Now you need to hand over the variables from the .env file as environment variables. If you wonder how this works: DB_PASSWORD is a shorthand for: DB_PASSWORD=${DB_PASSWORD}. Next, you need to mount the script into the container and add the entrypoint to execute the script on container start.

volumes:
    data:
      external: false

  services:
    db:
      image: mariadb
      container_name: wordpress_db
      ports:
        - '3306:3306'
      environment:
        - MYSQL_ROOT_PASSWORD=${DB_PASSWORD}
      healthcheck:
        test: ["CMD", "healthcheck.sh", "--connect", "--innodb_initialized"]
        start_period: 10s
        interval: 10s
        timeout: 5s
        retries: 3

    cli:
      image: wordpress:cli
      container_name: wordpress_cli
      volumes:
+       - ./init.sh:/init.sh
        - data:/var/www/html
+     environment:
+       - DB_PASSWORD
+       - DB_NAME
+       - DB_PREFIX
+       - WP_USER
+       - WP_PASSWORD
+     entrypoint: ["sh", "-c", "/init.sh"]
      depends_on:
        db:
          condition: service_healthy

Web server

Finally, you need to add a server to run WordPress. I decided to use the official WordPress docker image. Like this, you don’t have to worry about any web server setup. You also need to mount the volume which is already prepared by the CLI tool. The second mount point is for mounting the actual source code which you want to develop. You can mount any file or directory to any point into the WordPress folder structure. This makes this setup super flexible. In the end, you only have to add the same health check for the database like the CLI tool is doing. And we have to make sure that the web server is only starting after the CLI tool has finished the initialization. This can be done by a simple service_completed_successfully check.

volumes:
    data:
      external: false

  services:
+   app:
+     image: wordpress
+     container_name: wordpress_app
+     volumes:
+       - data:/var/www/html
+       - ./src:/var/www/html/wp-content
+     depends_on:
+       db:
+         condition: service_healthy
+       cli:
+         condition: service_completed_successfully
+     ports:
+       - "${WP_PORT}:80"

    db:
      image: mariadb
      container_name: wordpress_db
      ports:
        - '3306:3306'
      environment:
        - MYSQL_ROOT_PASSWORD=${DB_PASSWORD}
      healthcheck:
        test: ["CMD", "healthcheck.sh", "--connect", "--innodb_initialized"]
        start_period: 10s
        interval: 10s
        timeout: 5s
        retries: 3

    cli:
      image: wordpress:cli
      container_name: wordpress_cli
      volumes:
        - ./init.sh:/init.sh
        - data:/var/www/html
      environment:
        - DB_PASSWORD
        - DB_NAME
        - DB_PREFIX
        - WP_USER
        - WP_PASSWORD
      entrypoint: ["sh", "-c", "/init.sh"]
      depends_on:
        db:
          condition: service_healthy

Conclusion

That’s it! Now you have a development environment which will always create a clean installation of WordPress and also being able to modify the initialization to the project’s needs just with a single dependency, Docker.
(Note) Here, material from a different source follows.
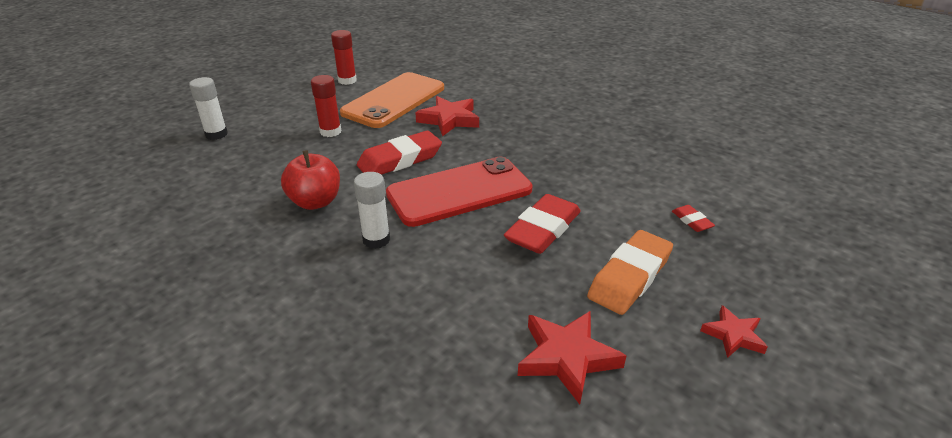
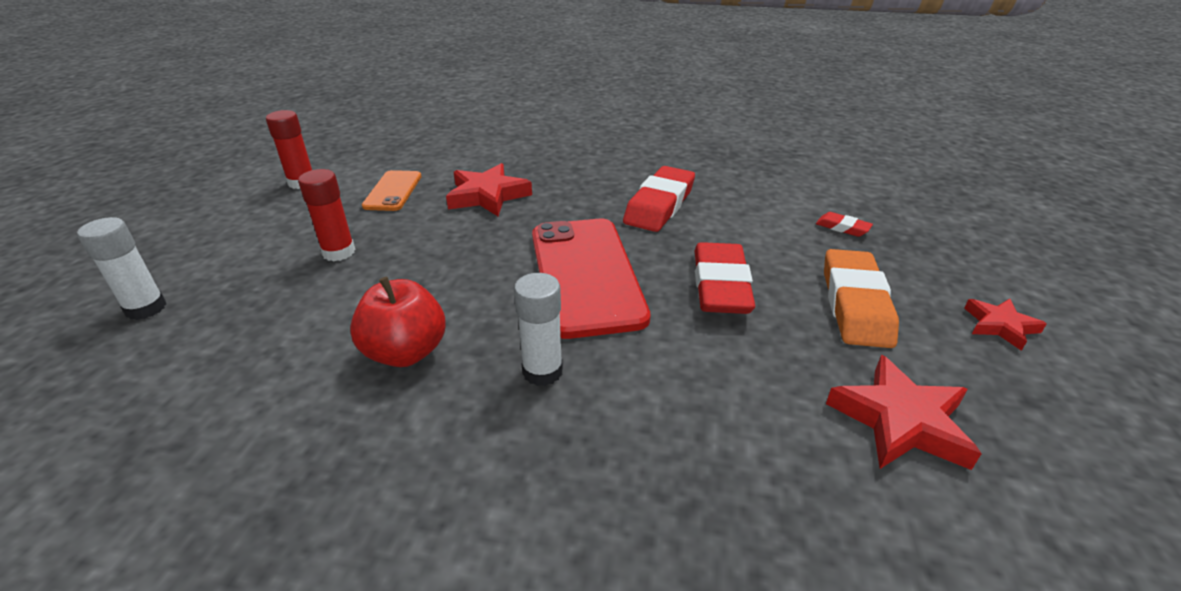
camera: 30 degrees left, 0 degrees up
(394, 100) = (393, 191): orange phone -> orange phone, size x0.52
(400, 160) = (472, 260): red eraser -> red eraser (659, 205)
(459, 192) = (586, 275): red phone -> red phone turned 45 degrees counterclockwise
For starting the environment, just run the following command.

docker compose up

And to clean up everything after stopping the services, you need to run this to also clean up the volume. If you skip this step, the initialization with the CLI will fail because the previous initialized data will be used.

docker compose down --volumes

You can find the complete template in my GitHub Repository. You are welcome to use it or open an issue if you find some.